I thought of this process as I watched a YouTube video of a man testifying. It is called Jesus Christ Saved Me from 27 Years of Homosexuality, and it tells the same story as pretty much every Christian testimony I have ever heard: “My life was a swirling miasma of treachery and debauchery, I hated myself, then suddenly I got a magical feeling and Jesus saved me.”
It’s never, “I have spent the last 40 years in careful thought and research, and Jesus was always with me.” Never. Once a guy on campus in college told me that Christ came to him in a vision after he’d taken a bunch of LSD. Brilliant.
I suppose that appealing to the wretched, the unhappy, the dispossessed, the lonely, and the suffering – humans in their most vulnerable state – is the most effective way to get them to join your cult of sameness.
Ratings for the video, the buttons you click for Like and Dislike are, of course, disabled.
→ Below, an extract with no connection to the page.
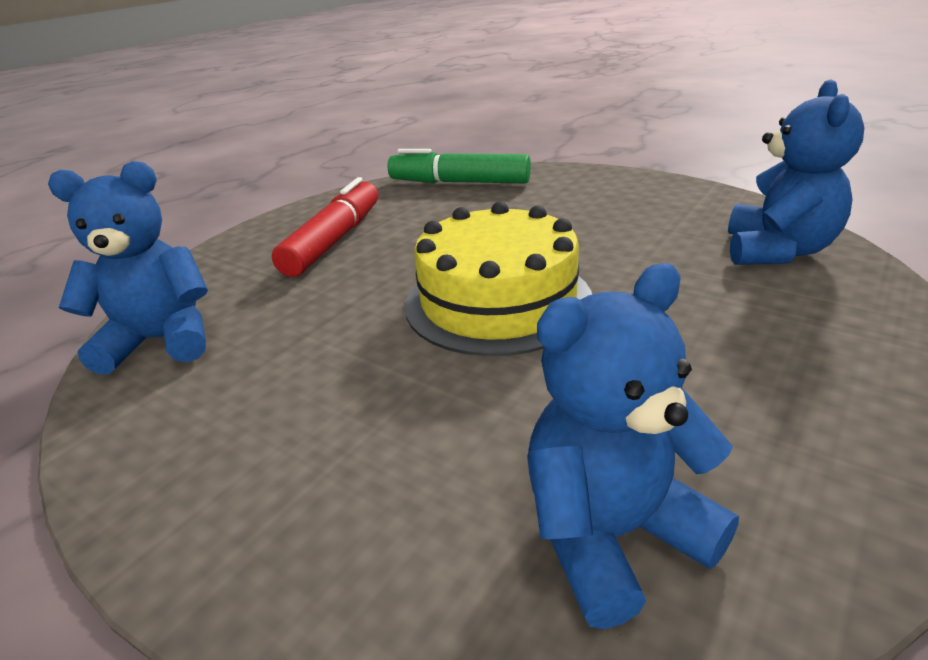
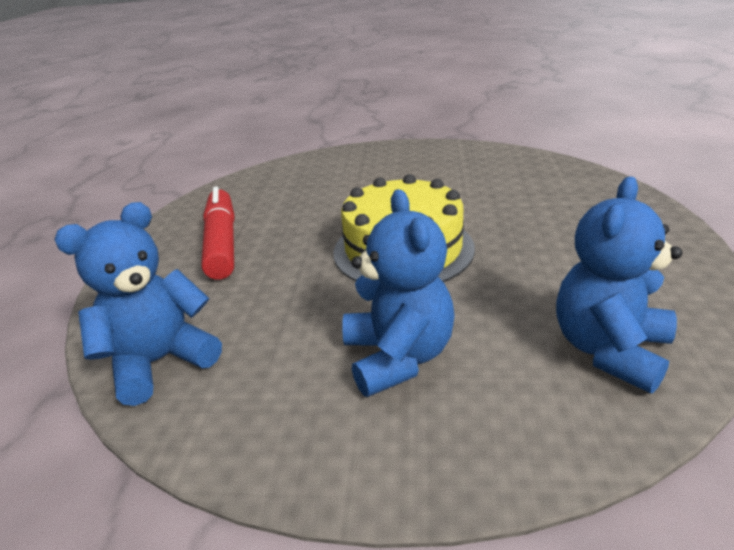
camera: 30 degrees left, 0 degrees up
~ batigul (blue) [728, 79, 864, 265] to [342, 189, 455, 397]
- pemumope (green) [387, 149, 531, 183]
If they weren’t, about a grillion of us would click the dislike button. In recent years, the expressions of such opinions have been labeled as “victimization” and “marginalization” of Christianity. The victim culture is another powerful way to sway weak minds, but it is never a route to the truth.
Also of note is the common claim by Christians that they, “Live and let live.” This is probably one of the biggest lies told by Christians in general, and no one who is paying attention to what is happening with Christianity believes it. This claim is often followed by something like, “I’ve never seen anything as bad as the atheists attacking theists…” (actual quote from a forum.) That much is true, because we atheists see Christianity as dangerous and fundamentally wrong.
Watch the video and you’ll see how silly and childish it is.